Upregulation of oxidative stress-responsive 1(OXSR1) predicts poor prognosis and promotes hepatocellular carcinoma progression.

Many studies reported that Oxidative stress-responsive 1(OXSR1) is closely related to the malignant progression of several malignancies. Nevertheless, the expression pattern and function of OXSR1 in HCC remains unknown. In present research, it was observed that the expression of OXSR1 was abnormally elevated in HCC. Upregulated OXSR1 was associated with TNM stage, and grade and was confirmed as an independent prognostic factor in HCC patients. The downregulation of OXSR1 expression effectively repressed the proliferation, migration and invasion of HCC in vivo and in vitro experiments. Western blot and qRT-PCR analysis demonstrated that mutant p53-R249S was critical for regulating the aberrant elevation of OXSR1 in HCC. Chip assay indicated that p53-R249S abrogated the binding of p53 to the OXSR1 promoter region and increased the level of POL2, H3Kac and H4Kac in the promoter region of the OXSR1, thus promoting the transcriptional expression of OXSR1. GSEA revealed that numerous cancer-related pathways were enriched in the high OXSR1 expression group.
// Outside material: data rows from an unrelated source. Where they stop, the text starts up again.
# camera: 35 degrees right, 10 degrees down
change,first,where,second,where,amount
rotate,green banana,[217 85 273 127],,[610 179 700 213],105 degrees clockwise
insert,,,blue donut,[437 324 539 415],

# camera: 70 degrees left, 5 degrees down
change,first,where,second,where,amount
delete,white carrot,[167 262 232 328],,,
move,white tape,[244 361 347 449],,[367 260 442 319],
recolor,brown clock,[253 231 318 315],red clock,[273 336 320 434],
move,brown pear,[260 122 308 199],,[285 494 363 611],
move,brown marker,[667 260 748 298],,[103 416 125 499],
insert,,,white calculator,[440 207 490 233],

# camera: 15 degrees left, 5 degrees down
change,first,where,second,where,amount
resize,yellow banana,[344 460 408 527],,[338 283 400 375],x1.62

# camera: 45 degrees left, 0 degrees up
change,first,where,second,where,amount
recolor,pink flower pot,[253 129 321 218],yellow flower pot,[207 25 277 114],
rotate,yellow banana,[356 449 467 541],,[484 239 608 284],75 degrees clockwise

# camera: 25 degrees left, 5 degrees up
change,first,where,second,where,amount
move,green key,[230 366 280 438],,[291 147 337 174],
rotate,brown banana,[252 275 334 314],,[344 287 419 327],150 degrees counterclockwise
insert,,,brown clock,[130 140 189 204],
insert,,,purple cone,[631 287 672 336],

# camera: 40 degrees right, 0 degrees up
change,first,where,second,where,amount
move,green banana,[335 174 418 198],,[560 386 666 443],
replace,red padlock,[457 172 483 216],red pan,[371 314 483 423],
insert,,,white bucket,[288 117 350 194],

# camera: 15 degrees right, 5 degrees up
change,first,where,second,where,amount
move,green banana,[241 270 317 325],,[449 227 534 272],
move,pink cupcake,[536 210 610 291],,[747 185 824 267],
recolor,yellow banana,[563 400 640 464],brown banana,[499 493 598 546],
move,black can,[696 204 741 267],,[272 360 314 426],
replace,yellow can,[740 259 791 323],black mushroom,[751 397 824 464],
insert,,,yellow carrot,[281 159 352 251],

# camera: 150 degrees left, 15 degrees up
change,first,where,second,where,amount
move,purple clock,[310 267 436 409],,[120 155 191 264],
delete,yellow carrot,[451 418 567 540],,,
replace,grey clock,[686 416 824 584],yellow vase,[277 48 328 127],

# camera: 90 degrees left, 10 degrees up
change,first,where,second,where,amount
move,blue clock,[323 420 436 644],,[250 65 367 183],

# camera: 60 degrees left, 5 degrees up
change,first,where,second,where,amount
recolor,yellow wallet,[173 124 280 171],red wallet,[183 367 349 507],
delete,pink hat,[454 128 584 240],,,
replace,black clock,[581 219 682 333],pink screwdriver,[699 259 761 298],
Furthermore, the expression level of OXSR1 was positively correlated with the infiltration levels of tumor infiltrating immune cells (TIICs) and PD-L1 expression in HCC by TIMER platform. In summary, our study revealed that upregulated OXSR1 was a determinant of prognosis and immune infiltration in HCC. The expression of OXSR1 was released by p53-R249S mutant, and upregulated OXSR1 in HCC promoted proliferation, migration and invasion.